Os desafios da relação entre o homem e o meio ambiente
Enviada em 14/08/2021
De acordo com o artigo 225 da Constituição Federal, é dever do Estado garantir o equilíbrio do meio ambiente necessário à promoção do bem-estar humano. Em contrapartida, a existência de uma sociedade consumista e a falta de representantes políticos que defendam avanços na legislação ambiental brasileira representam alguns dos desafios da relação entre o homem e o meio ambiente.
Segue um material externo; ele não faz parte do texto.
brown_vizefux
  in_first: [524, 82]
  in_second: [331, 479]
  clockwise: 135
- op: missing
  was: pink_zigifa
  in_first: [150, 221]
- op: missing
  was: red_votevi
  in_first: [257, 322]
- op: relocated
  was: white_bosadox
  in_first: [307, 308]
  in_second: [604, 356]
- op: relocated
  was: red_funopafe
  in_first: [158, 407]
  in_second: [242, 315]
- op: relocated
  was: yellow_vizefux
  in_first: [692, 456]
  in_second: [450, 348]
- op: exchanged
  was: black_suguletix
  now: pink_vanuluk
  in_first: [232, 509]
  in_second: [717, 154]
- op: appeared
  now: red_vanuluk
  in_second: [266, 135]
Primeiramente, é preciso destacar as distorções que permeiam essa discussão.
Na década de 80, o relatório “Brundtland”, também chamado de “Nosso Futuro Comum”, definiu as bases do que hoje é conhecido como desenvolvimento sustentável. Segundo esse documento, a necessidade de utilização dos recursos naturais pela sociedade não deve se sobrepor ao direito das gerações futuras de terem acesso a eles. Entretanto, mais de 30 anos depois, o Brasil segue explorando indiscriminadamente a natureza ao promover o aumento das queimadas e a expansão das fronteiras agrícolas. Isso pode ser verificado ao se observar que o país é líder na exportação das “Commodities” – minérios e produtos agrícolas vendidos em larga escala e que, em sua maioria, são responsáveis por grande devastação ambiental. Privilegia-se, assim, no país, o lucro em detrimento da sustentabilidade, desconsiderando-se completamente as ações recomendadas pelo relatório supracitado.
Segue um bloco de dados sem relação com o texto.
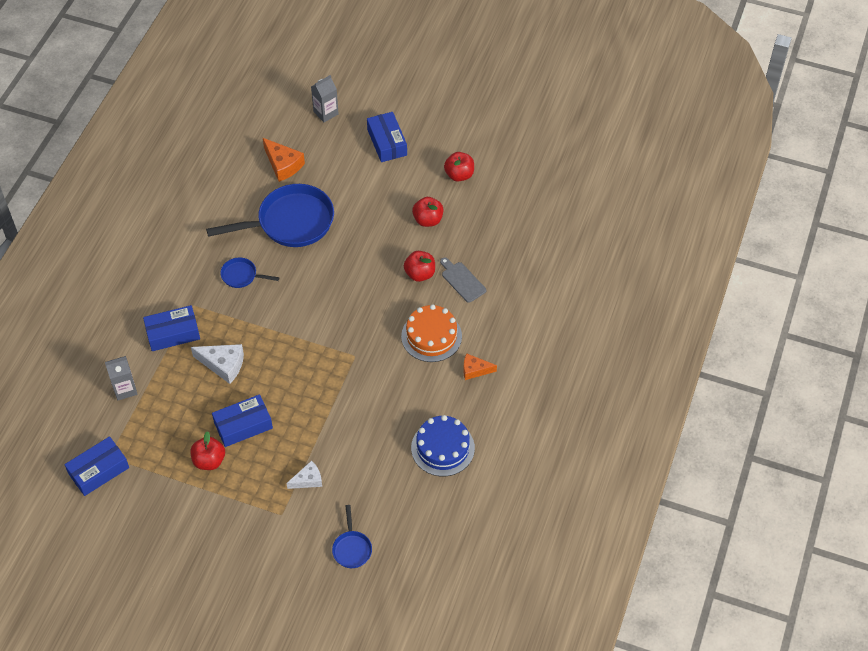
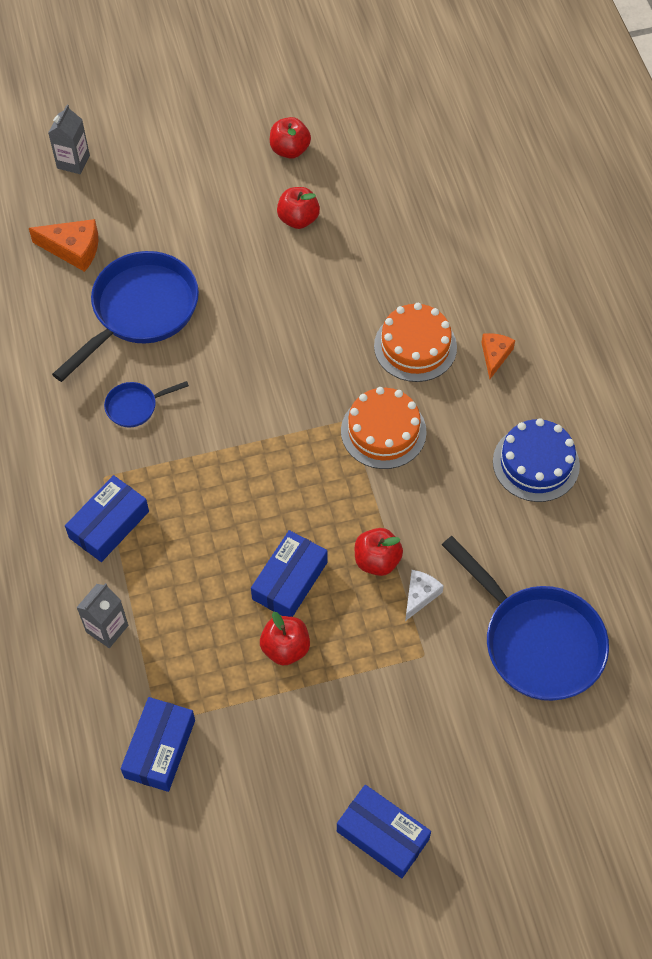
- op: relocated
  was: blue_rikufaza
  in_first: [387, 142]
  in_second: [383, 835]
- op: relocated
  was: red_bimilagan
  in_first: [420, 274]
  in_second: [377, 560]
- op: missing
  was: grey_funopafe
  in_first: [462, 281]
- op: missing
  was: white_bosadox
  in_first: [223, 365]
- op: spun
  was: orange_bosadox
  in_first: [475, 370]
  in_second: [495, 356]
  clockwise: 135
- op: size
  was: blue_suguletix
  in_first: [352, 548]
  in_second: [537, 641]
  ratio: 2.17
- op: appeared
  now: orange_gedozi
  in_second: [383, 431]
Em segundo lugar, a “Sociedade de Consumo” deve ser apontada como uma das originárias desse fenômeno. De acordo com o sociólogo francês Jean Baudrillard, o mundo atual é marcado pela hipervalorização do consumo, sendo a posse de produtos determinantes das relações sociais. Nesse contexto, essa compulsão pelo comprar descrita por Baudrillard exige a movimentação das cadeias produtivas industriais que, por sua vez, intensificam a exploração de matérias-primas no meio ambiente, o que impede o país de avançar nas pautas do desenvolvimento sustentável. Além disso, no âmbito, político, é essencial citar a atuação da bancada ruralista no Congresso Nacional. Formada por parlamentares ligados ao agronegócio brasileiro, ela tem sido responsável por um grande retrocesso na legislação ambiental do país. Isso é exemplificado pela aprovação, em 2012, do Novo Código Florestal, que flexibilizou os limites para o desmatamento em áreas de nascentes e margens de rios. Com essa mudança, os cursos da água devem ter sua vazão diminuída e os impactos devem ser sentidos tanto pela fauna local quanto pelas cidades que dependem desses mananciais para o abastecimento de suas populações.
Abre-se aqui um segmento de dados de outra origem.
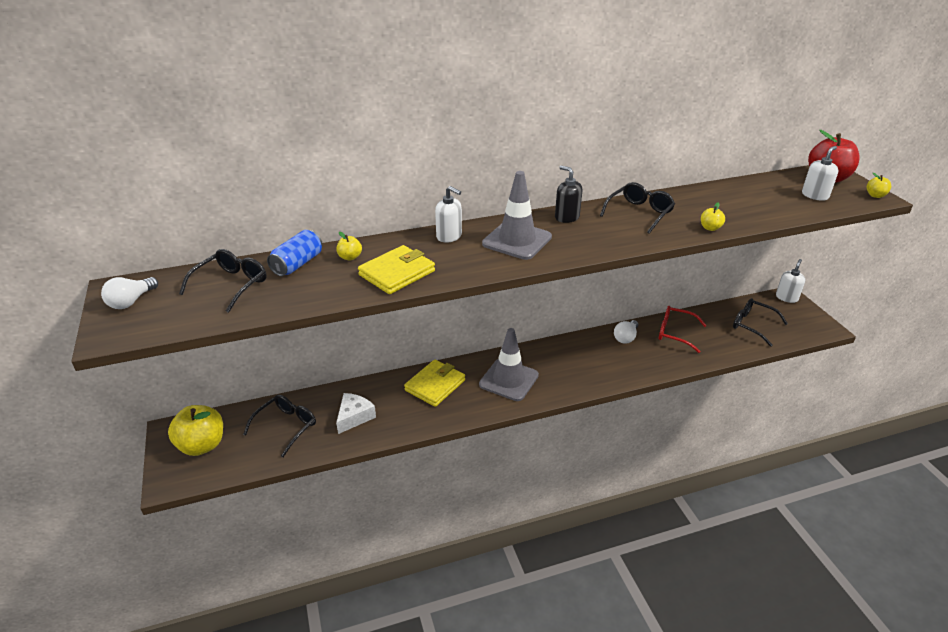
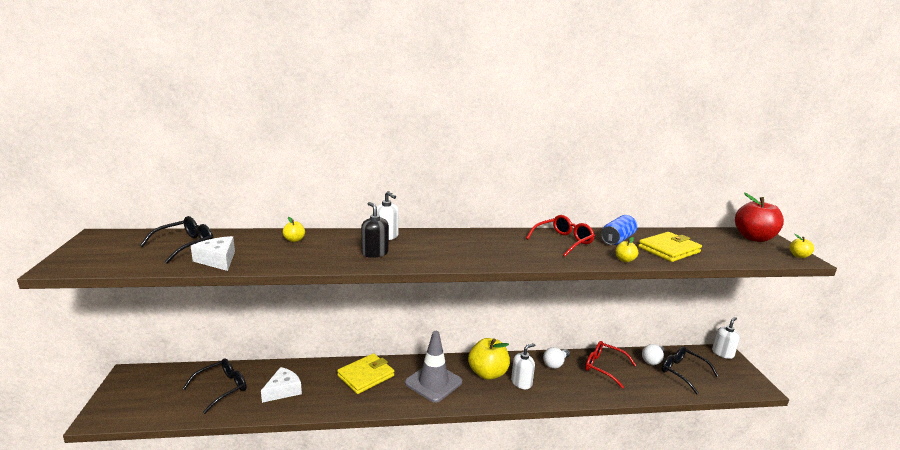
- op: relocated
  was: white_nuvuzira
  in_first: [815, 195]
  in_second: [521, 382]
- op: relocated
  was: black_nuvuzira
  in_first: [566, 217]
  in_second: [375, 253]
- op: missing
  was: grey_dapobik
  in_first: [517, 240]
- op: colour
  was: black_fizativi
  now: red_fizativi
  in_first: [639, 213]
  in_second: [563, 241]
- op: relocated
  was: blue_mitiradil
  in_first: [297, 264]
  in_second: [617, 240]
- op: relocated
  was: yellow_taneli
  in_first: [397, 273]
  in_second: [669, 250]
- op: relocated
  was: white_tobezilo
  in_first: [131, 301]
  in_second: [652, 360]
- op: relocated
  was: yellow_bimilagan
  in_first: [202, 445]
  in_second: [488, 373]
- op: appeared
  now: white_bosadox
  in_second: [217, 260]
Dessa forma, é imperativo que medidas sejam tomadas para que o equilíbrio com o meio ambiente, como prevê a Constituição e o relatório “Brundtland”, esteja presente em nosso futuro comum. Nesse sentido, para que o consumismo seja minimizado, é preciso que, por meio da parceria com instituições que defendam o desenvolvimento sustentável, o Governo Federal elabore campanhas publicitárias que conscientizem a população sobre a necessidade de se diminuir o consumo através de práticas como a reutilização, por exemplo. Ademais, com o objetivo de avançar na elaboração de políticas públicas protetoras da natureza, é preciso que ONGs como o “Greenpeace” atuem na viabilização de uma bancada ambientalista no Congresso Nacional, por meio do financiamento das campanhas de candidatos engajados com a causa ambiental. Essas campanhas devem ser veiculadas nas redes sociais, buscando o engajamento político do eleitor jovem adulto e conscientizando esse público sobre a necessidade de se eleger representantes comprometidos em defender a rica biosfera brasileira.